- Occupations: Professor Author
- Years active: 1992–present
- Known for: Propaganda and Public Diplomacy
- Title: Professor or Dr.

Academic background
- Education: Clemson University, American University School of International Service
- Thesis: Fulbright Scholars as Cultural Mediators (1992)

Academic work
- Sub-discipline: foreign policy and media relations specialist
- Institutions: Department of State
- Main interests: communications, international relations, feminism, propaganda, public diplomacy
- Notable works: Propaganda, Inc. and Information War
- Notable ideas: Gender Diplomacy, Gender Diplomats
- Website: http://www.nancysnow.com

= Nancy Snow (academic) =

American professor and scholar

Nancy Snow is an American professor emeritus of communications at California State University, Fullerton and scholar of propaganda and public diplomacy. She has authored, edited or co-edited fifteen books, including Propaganda, Inc.: Selling America's Culture to the World, an overview of American cultural policy that includes a foreword by Herbert Schiller and introduction by Michael Parenti; and Information War: American Propaganda, Free Speech and Opinion Control since 9-11.

== Education ==
Snow graduated summa cum laude with a B.A. in political science from Clemson University.

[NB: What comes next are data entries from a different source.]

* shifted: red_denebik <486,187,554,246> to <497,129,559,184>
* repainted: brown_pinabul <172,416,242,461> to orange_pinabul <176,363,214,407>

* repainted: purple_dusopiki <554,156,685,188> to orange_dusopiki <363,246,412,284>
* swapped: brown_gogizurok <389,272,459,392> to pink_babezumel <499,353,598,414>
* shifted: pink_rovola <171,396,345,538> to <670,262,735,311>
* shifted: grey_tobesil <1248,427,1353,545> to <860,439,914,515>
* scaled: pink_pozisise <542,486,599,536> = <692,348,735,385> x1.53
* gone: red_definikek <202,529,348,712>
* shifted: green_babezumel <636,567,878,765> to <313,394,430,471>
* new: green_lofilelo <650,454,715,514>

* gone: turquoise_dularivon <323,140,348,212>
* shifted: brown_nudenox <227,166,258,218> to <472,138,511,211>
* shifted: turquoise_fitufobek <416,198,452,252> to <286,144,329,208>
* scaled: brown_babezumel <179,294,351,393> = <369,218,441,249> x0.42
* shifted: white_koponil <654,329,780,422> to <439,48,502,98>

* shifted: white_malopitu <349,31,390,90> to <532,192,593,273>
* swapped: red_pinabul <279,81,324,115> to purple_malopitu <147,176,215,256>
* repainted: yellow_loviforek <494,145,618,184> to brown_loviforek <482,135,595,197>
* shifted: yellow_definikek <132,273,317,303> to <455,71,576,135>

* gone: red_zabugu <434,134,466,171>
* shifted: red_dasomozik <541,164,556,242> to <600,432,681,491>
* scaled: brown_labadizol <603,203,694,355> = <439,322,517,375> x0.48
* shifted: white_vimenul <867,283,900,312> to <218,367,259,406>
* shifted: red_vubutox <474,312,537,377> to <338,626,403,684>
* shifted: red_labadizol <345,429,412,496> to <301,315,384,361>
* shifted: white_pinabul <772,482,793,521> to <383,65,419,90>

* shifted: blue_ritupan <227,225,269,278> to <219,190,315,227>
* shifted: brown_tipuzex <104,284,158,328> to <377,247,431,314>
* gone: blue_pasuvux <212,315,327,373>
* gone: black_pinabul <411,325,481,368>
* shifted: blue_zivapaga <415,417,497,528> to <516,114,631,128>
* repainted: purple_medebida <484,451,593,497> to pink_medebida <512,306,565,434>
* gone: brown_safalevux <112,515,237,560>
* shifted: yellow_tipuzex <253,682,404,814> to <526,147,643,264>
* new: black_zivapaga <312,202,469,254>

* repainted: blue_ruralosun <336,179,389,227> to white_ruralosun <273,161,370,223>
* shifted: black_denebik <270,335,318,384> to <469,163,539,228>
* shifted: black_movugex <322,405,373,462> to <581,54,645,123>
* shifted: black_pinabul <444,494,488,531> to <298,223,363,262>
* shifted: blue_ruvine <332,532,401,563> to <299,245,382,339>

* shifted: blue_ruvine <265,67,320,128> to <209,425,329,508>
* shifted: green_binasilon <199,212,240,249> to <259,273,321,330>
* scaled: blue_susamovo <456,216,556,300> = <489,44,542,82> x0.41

Snow holds a Ph.D. in International Relations from American University School of International Service (SIS) where she concentrated in international/intercultural communication, peace and conflict resolution studies, and U.S. foreign policy.

In 2020 Snow held the Walt Disney Faculty Chair in Global Media and Communication in the Schwarzman Scholars Program at Tsinghua University in Beijing.